D’altro canto l’obbligo dei genitori di concorrere tra loro al mantenimento dei figli secondo le regole dell’art. 148 c.c., non cessa, “ipso facto”, con il raggiungimento della maggiore età da parte di questi ultimi, ma perdura, immutato, finché il genitore interessato alla declaratoria della cessazione dell’obbligo stesso non dia la prova che il figlio ha raggiunto l’indipendenza economica, ovvero che il mancato svolgimento di un’attività economica dipende da un atteggiamento di inerzia ovvero di rifiuto ingiustificato dello stesso, il cui accertamento non può che ispirarsi a criteri di relatività, in quanto necessariamente ancorato alle aspirazioni, al percorso scolastico, universitario e post - universitario del soggetto ed alla situazione attuale del mercato del lavoro, con specifico riguardo al settore nel quale il soggetto abbia indirizzato la propria formazione e la propria specializzazione (Cass., sez. I, 3 aprile 2002, n.

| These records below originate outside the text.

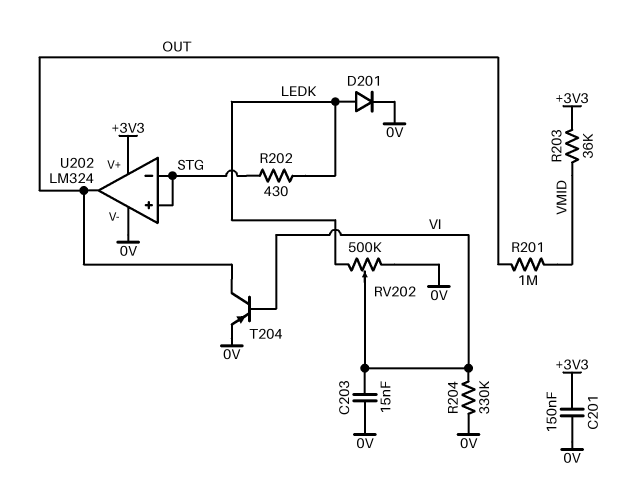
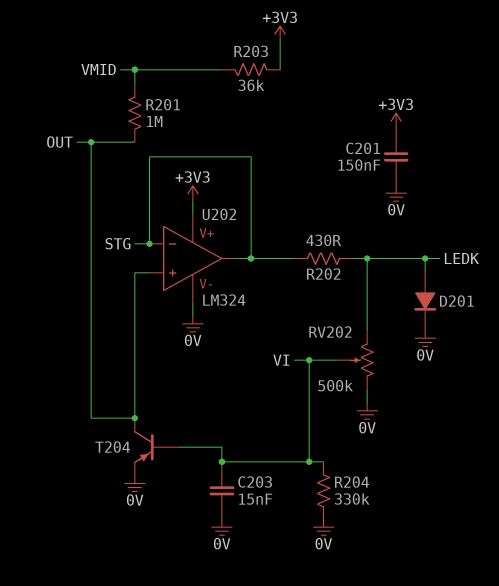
U202 pin in+: STG -> OUT
U202 pin out: OUT -> STG

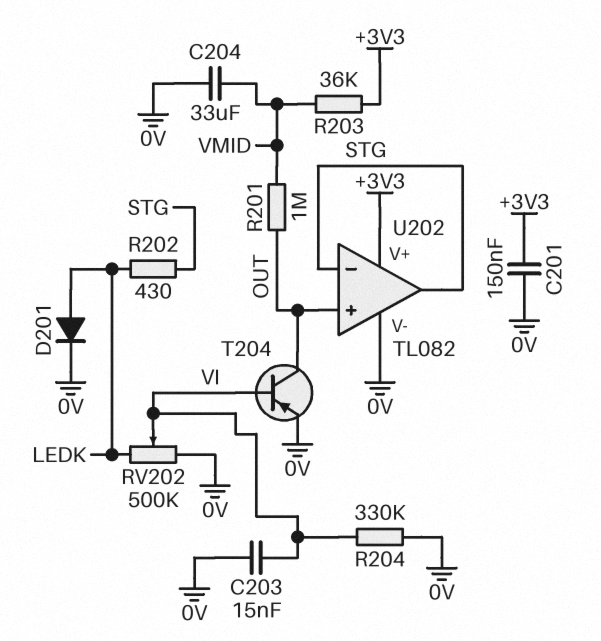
C204: none -> 33uF (0V, VMID)
U202: LM324 -> TL082

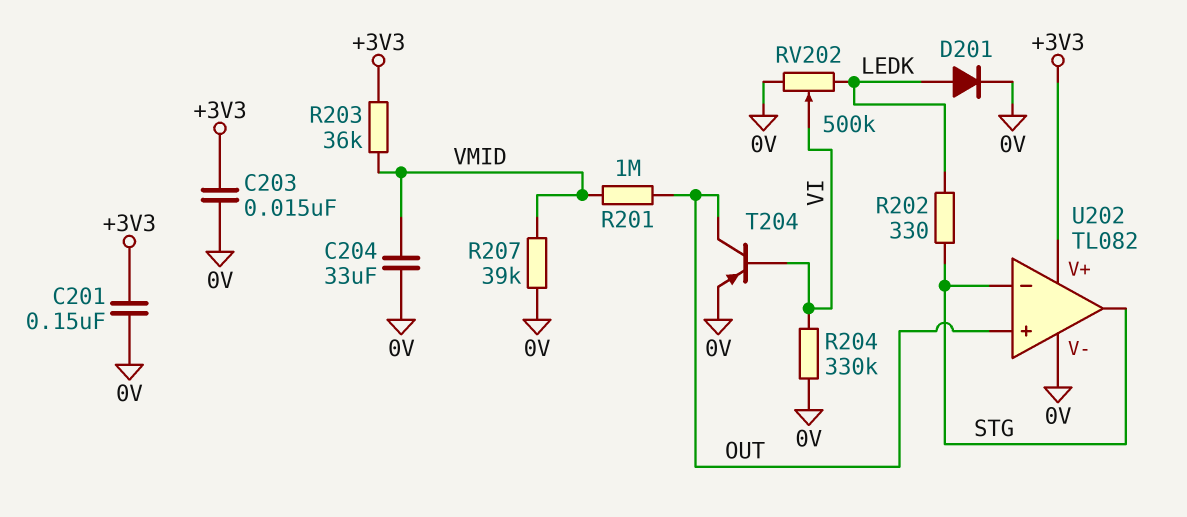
C203: 15nF (0V, VI) -> 15nF (+3V3, 0V)
R202: 430 (LEDK, STG) -> 330 (LEDK, STG)
R207: none -> 39k (0V, VMID)

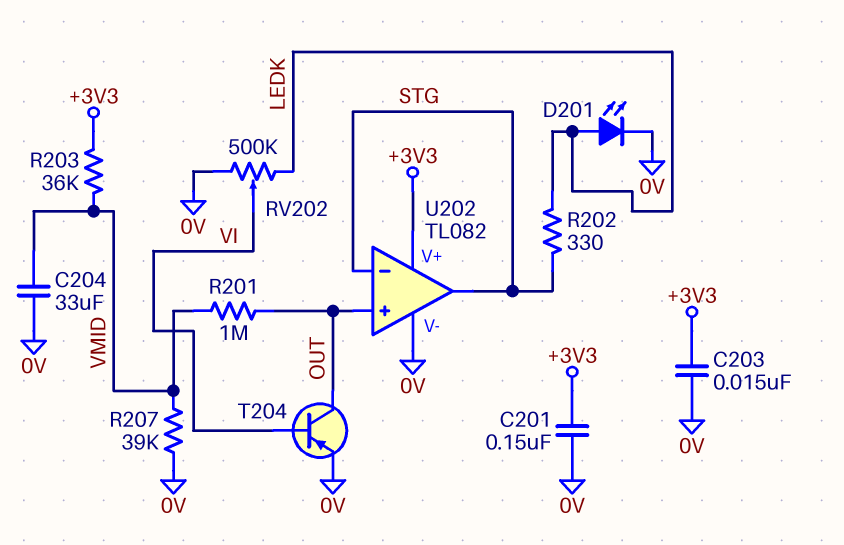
D201: diode (A LEDK, K 0V) -> LED (A LEDK, K 0V)
R204: 330k (0V, VI) -> none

Fatto costitutivo del diritto del figlio al mantenimento da parte dei genitori non è tuttavia il solo rapporto di filiazione, ma anche la mancanza di indipendenza economica.
Infatti l’art. 147 c.c., impone ai genitori “l’obbligo di mantenere, istruire ed educare la prole tenendo conto delle capacità, dell’inclinazione naturale e delle aspirazioni dei figli”. E l’elemento della capacità è certamente riferibile anche alla situazione economica del figlio.

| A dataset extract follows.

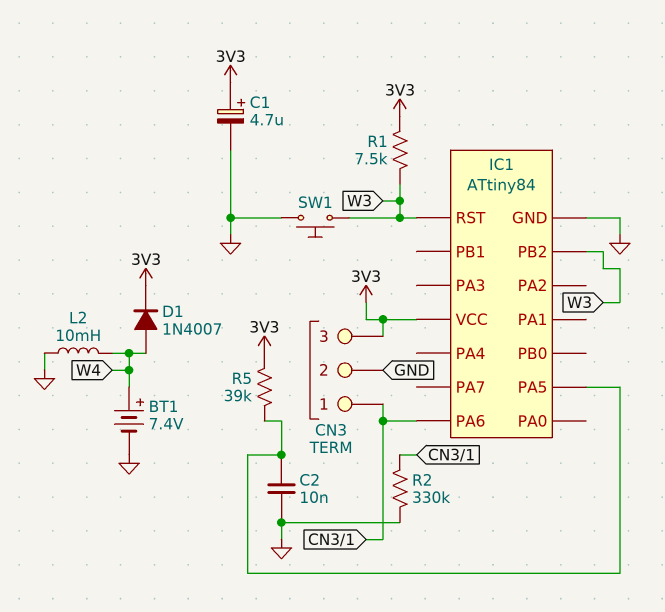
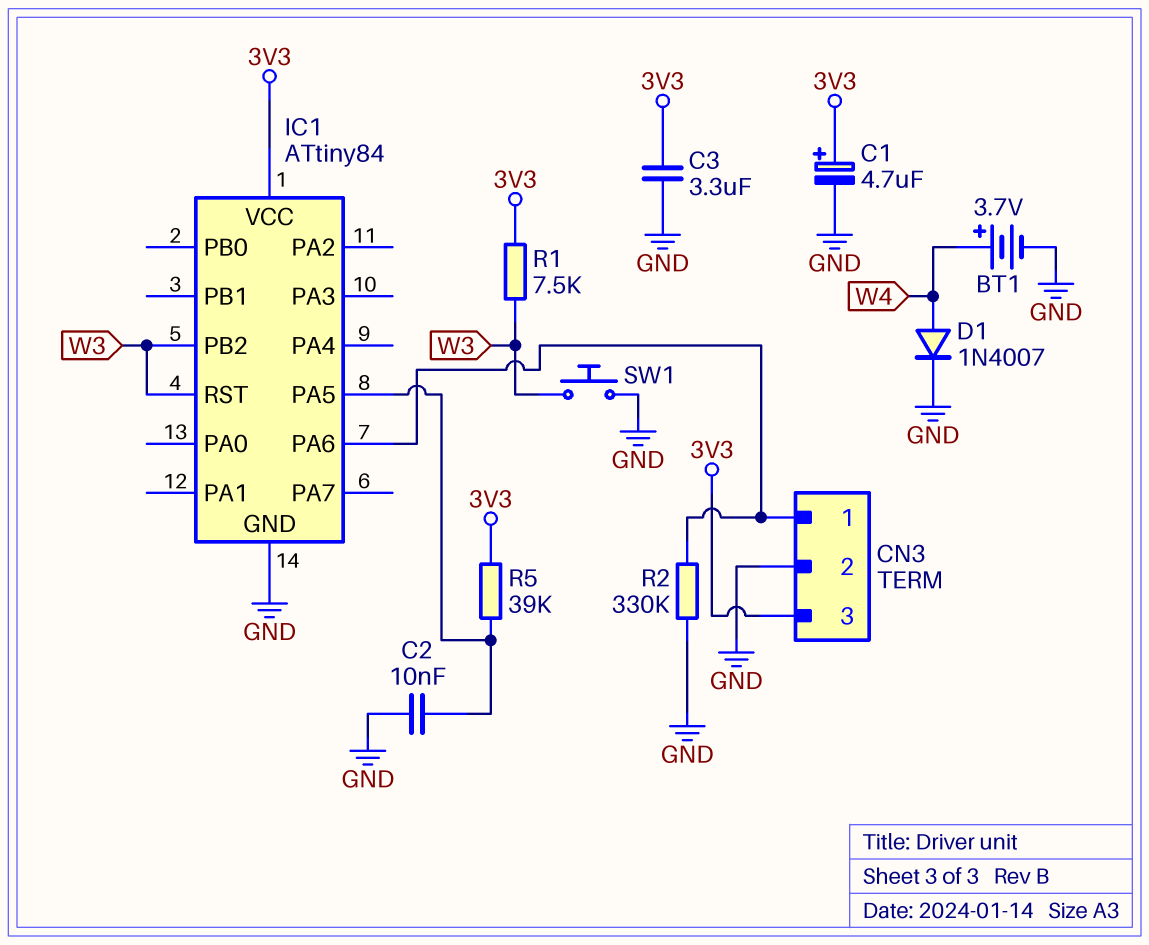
BT1: 7.4V (plus W4, minus GND) -> 3.7V (plus W4, minus GND)
C3: none -> 3.3uF (3V3, GND)
D1: diode 1N4007 (A W4, K 3V3) -> diode 1N4007 (A W4, K GND)
L2: 10mH (GND, W4) -> none

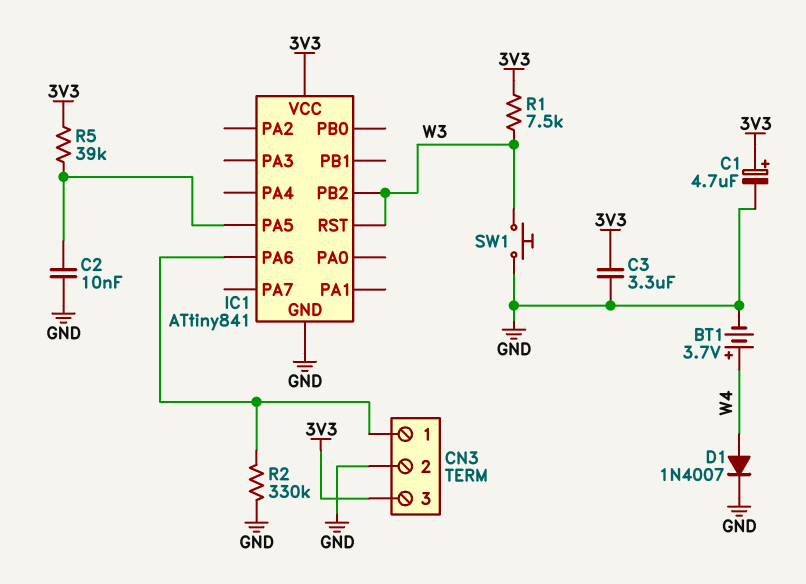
IC1: ATtiny84 -> ATtiny841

La mancanza di indipendenza economica, benché possa di regola presumersi, con la conseguenza che incomba sul genitore l’obbligo di provare l’autonomia economica del figlio, non è dunque una fattispecie impeditiva del diritto del figlio al mantenimento, ma è elemento della fattispecie costitutiva di tale diritto.

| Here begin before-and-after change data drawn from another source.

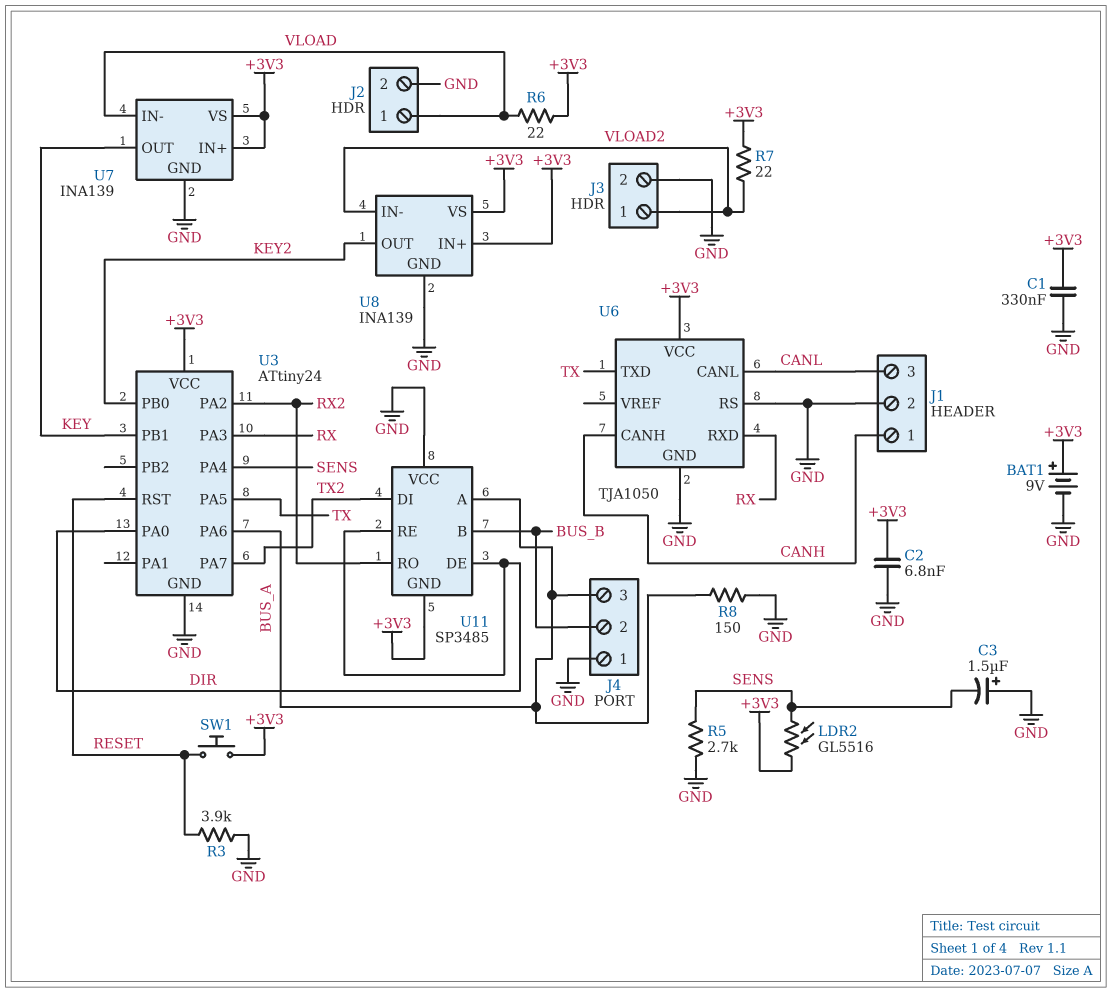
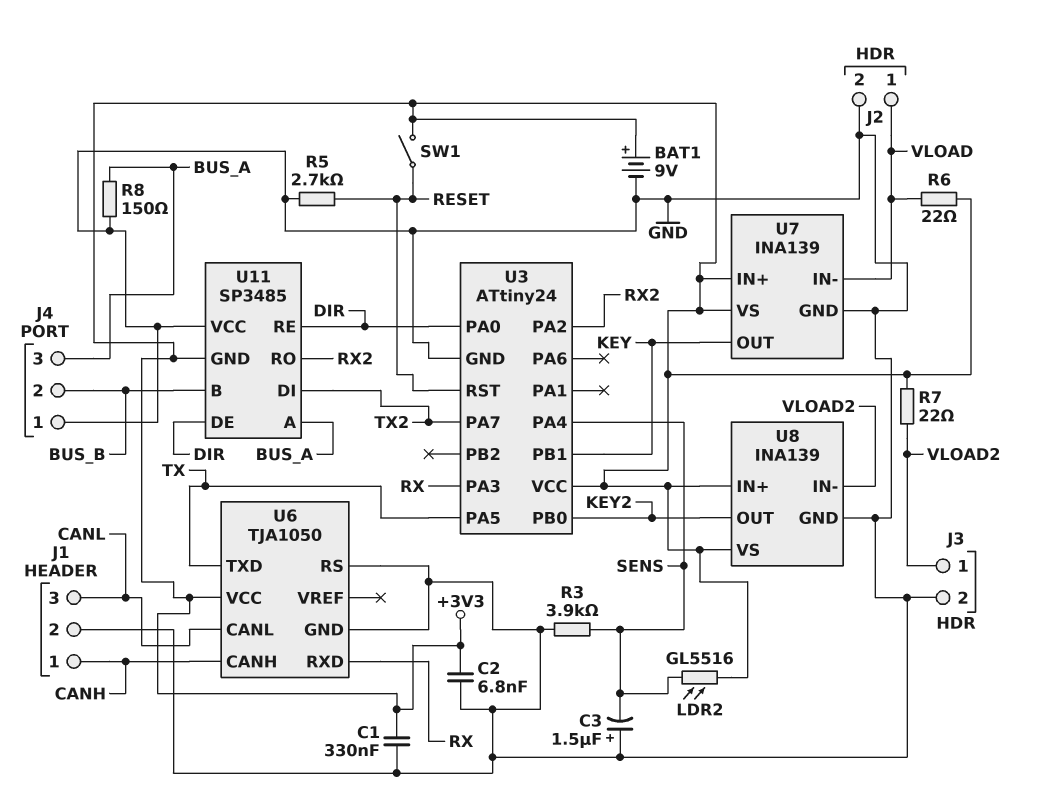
R3: 3.9k (GND, RESET) -> 3.9k (GND, SENS)
R5: 2.7k (GND, SENS) -> 2.7k (GND, RESET)
SW1: button (+3V3, RESET) -> switch (+3V3, RESET)
U3 pin PA6: BUS_A -> none

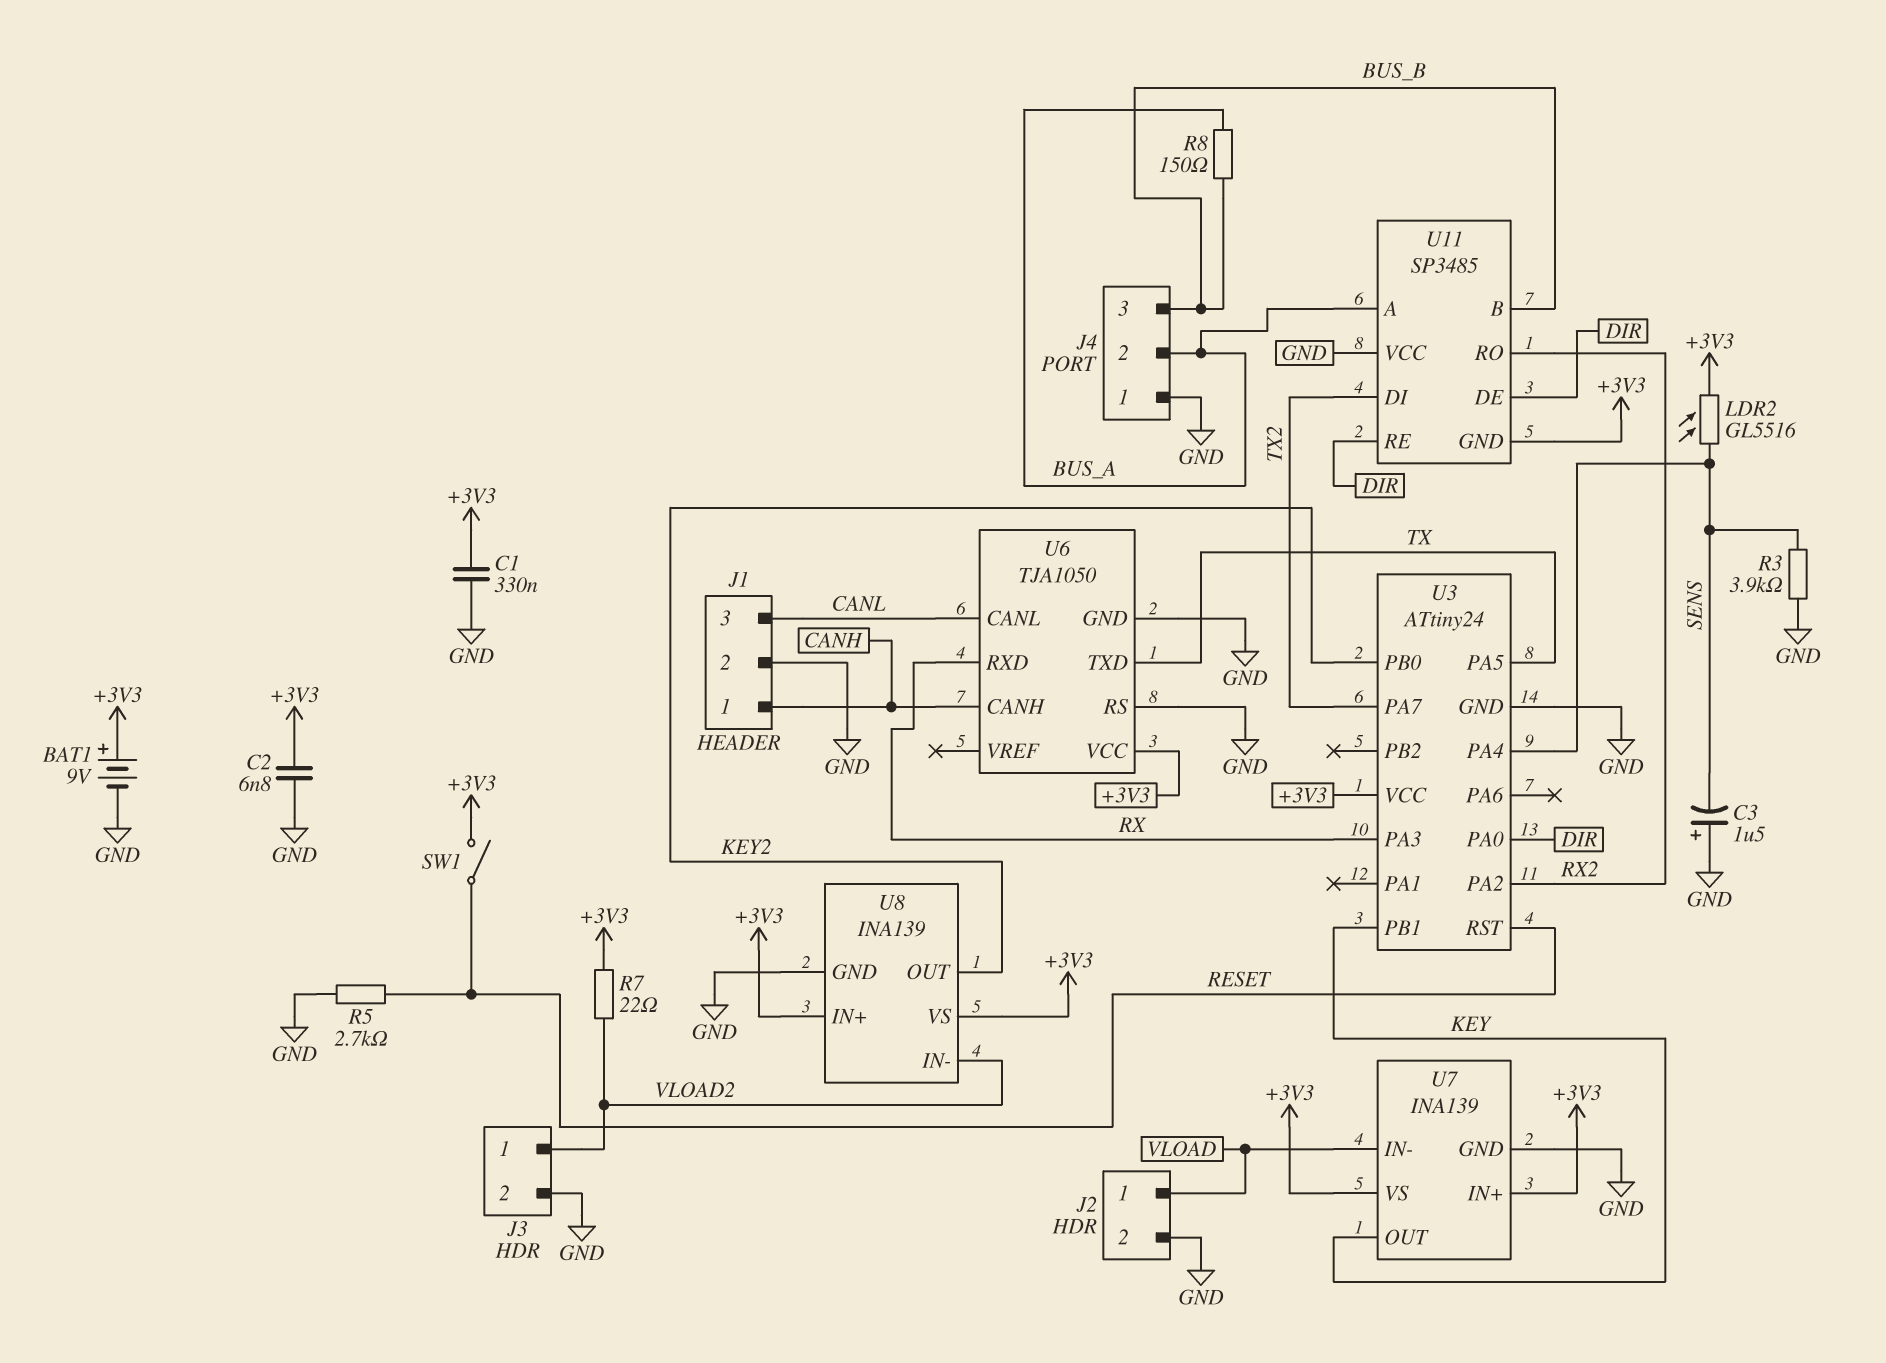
J4 pin 2: BUS_B -> BUS_A
J4 pin 3: BUS_A -> BUS_B
R6: 22 (+3V3, VLOAD) -> none
R8: 150 (BUS_A, GND) -> 150 (BUS_A, BUS_B)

Deve essere pertanto allegata da chi postuli il diritto al mantenimento. E se questa allegazione può essere ritenuta implicita nella domanda del figlio minorenne, deve invece essere esplicitata nella domanda del figlio maggiorenne.
Ne consegue che, quando agisce per il riconoscimento del diritto al mantenimento, il figlio maggiorenne deve allegare una condizione legittimante, cui riferire l’onere del genitore di provarne l’inesistenza.